Algorithm‐Designed Plasmonic Nanotweezers: Quantitative Comparison by Theory, Cathodoluminescence, and Nanoparticle Trapping
Neuton Li, Jasper J. Cadusch, Amelia C. Y. Liu, Anders J. Barlow, Ann Roberts, Kenneth B. Crozier
Abstract
Abstract Plasmonic apertures permit optical fields to be concentrated into sub‐wavelength regions. This enhances the optical gradient force, enabling the precise trapping of nanomaterials such as quantum dots, proteins, and DNA molecules at modest laser powers. Double nanoholes, coaxial apertures, bowtie apertures, and other structures have been studied as plasmonic nanotweezers, with the design process generally comprising intuition followed by electromagnetic simulations with parameter sweeps.

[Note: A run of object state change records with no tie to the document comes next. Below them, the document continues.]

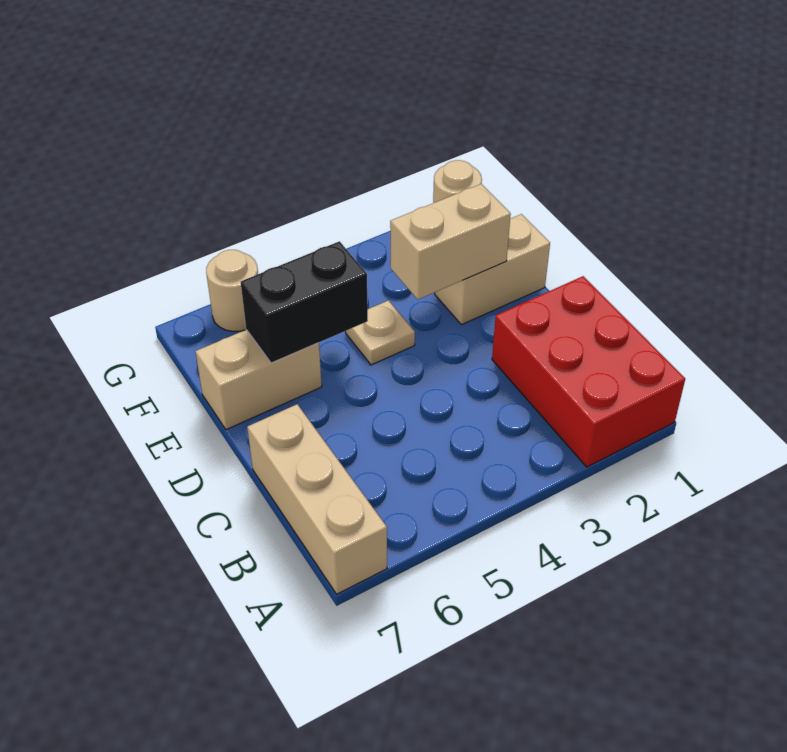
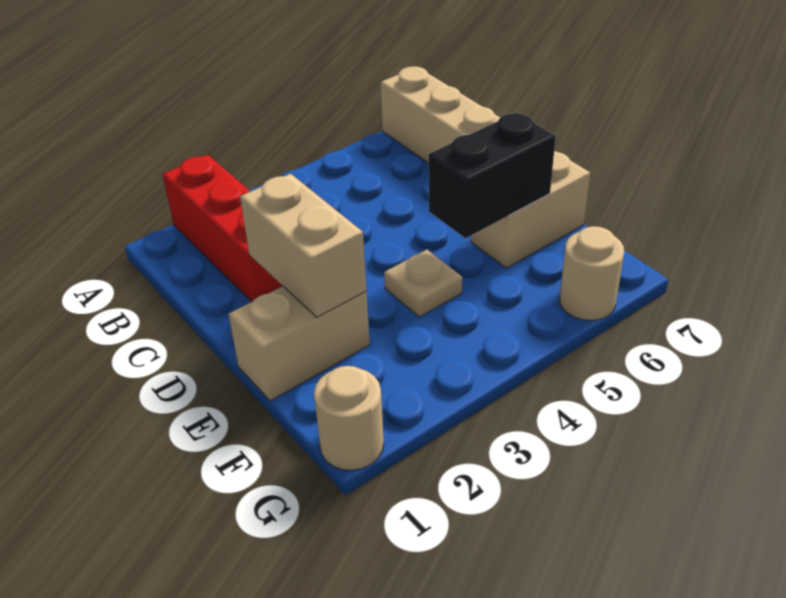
red brick A1:C2 level 1 -> red brick A2:C2 level 1
tan brick E2:E3 level 2 -> tan brick D2:E2 level 2

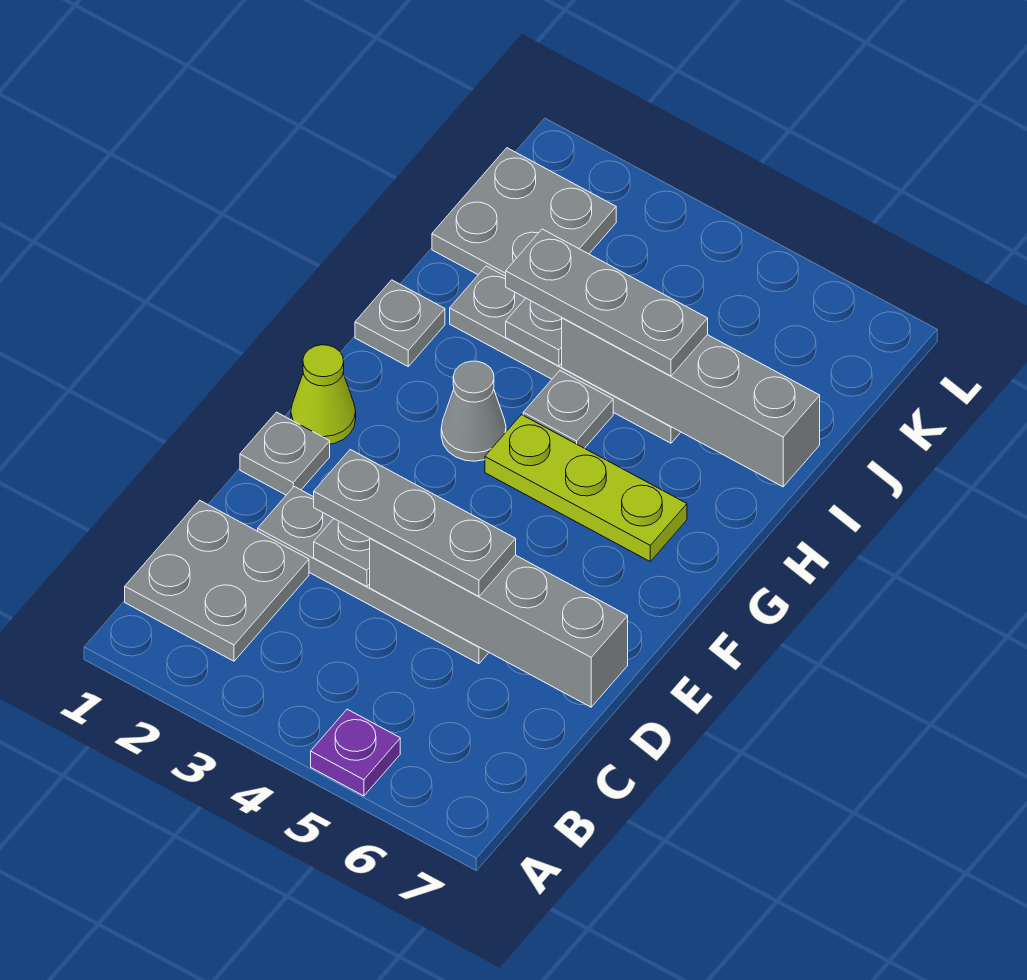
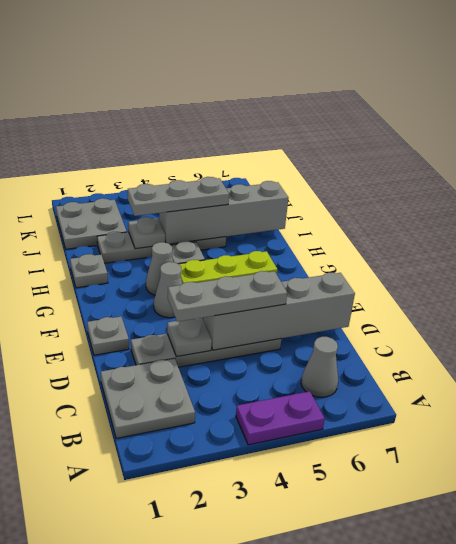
purple plate A5 level 1 -> purple plate A4:A5 level 1
none -> grey cone B6 level 1
lime cone F1 level 1 -> none
none -> grey cone F3 level 1

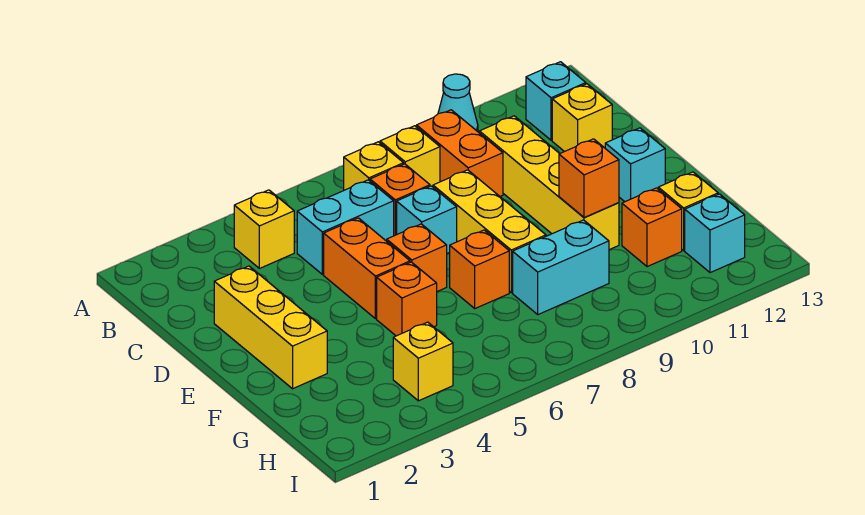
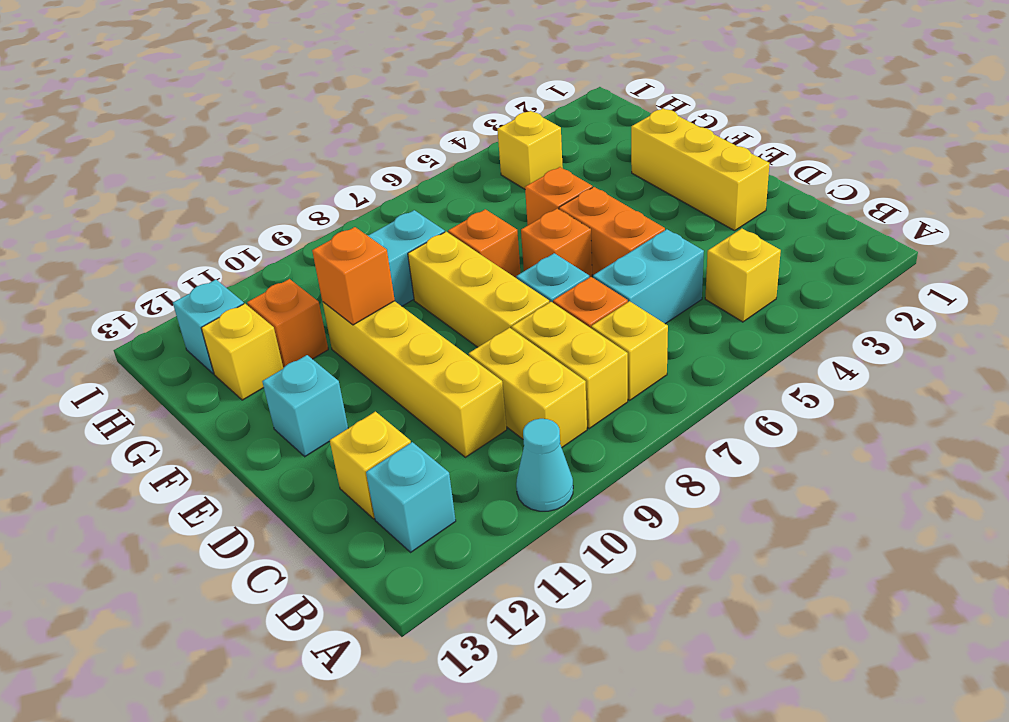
yellow brick B8 level 1 -> yellow brick B8:C8 level 1
orange brick B9:C9 level 1 -> yellow brick B9:C9 level 1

Here, instead, a computational algorithm is used to design plasmonic apertures for nanoparticle trapping. The resultant apertures have highly irregular shapes that, in combination with ring couplers also optimized by algorithm, are predicted to generate trapping forces more than an order of magnitude greater than those from the double nanohole design used as the optimization starting point. The designs are realized by fabricating precision apertures with a helium/neon ion microscope and are studied them by cathodoluminescence and optical trapping. It is shown that, at every laser intensity, the algorithm‐designed apertures can trap particles more tightly than the double nanohole.